The Infinitive of Go is a 1980 science fiction novel by British writer John Brunner.

==Synopsis==
The novel revolves around a teleportation technology which is being developed. The first test is an abject failure, the subject acting paranoid and committing suicide. Faced with termination of the project, Dr. Justin Williams, the inventor of the technology, performs the next test himself. He finds himself in a world which is subtly different from his own, one in which he and Cinnamon Wright, his collaborator in the invention of the technology, are lovers. It is revealed that when humans are "Posted" (transported), their inner desires influence the outcome, tipping them into alternate universes.

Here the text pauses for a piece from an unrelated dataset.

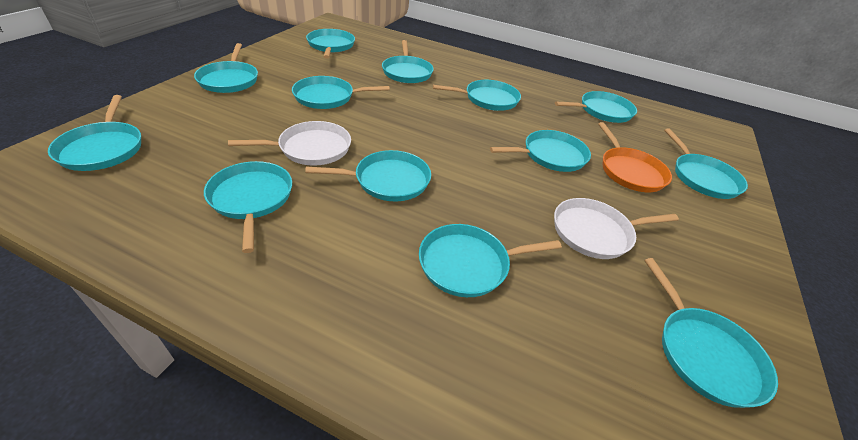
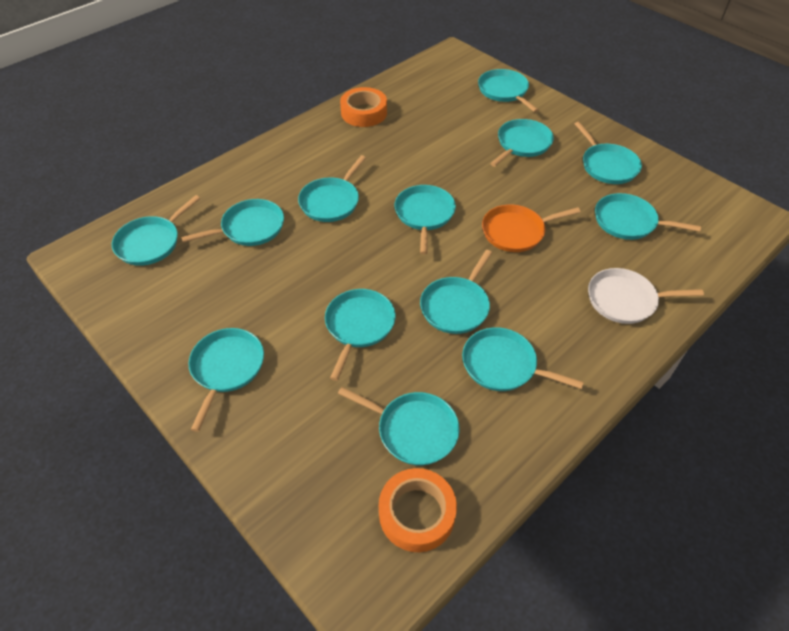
orange tape: 0 -> 2
white pan: 2 -> 1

When Dr. Eduardo Landini is Posted back from an orbiting space station following a mechanical accident, the being who emerges is a humanoid descended from baboons, who claims to be Ed Landini. Rumors about his appearance inspire revulsion among staff members at the facility, and as those rumours spread into the general population, others begin exploiting the fears generated for their own purposes. Landini himself has no stomach for the attention, and openly shows his contempt for the behaviour of the humans around him. In his world, the side effects of being Posted are well known. Mystics and pilgrims use it to go to other worlds, and his world receives visitors in return. He also says that the typical outcome of the discovery of the multiverse is that the inventors of the technology go insane.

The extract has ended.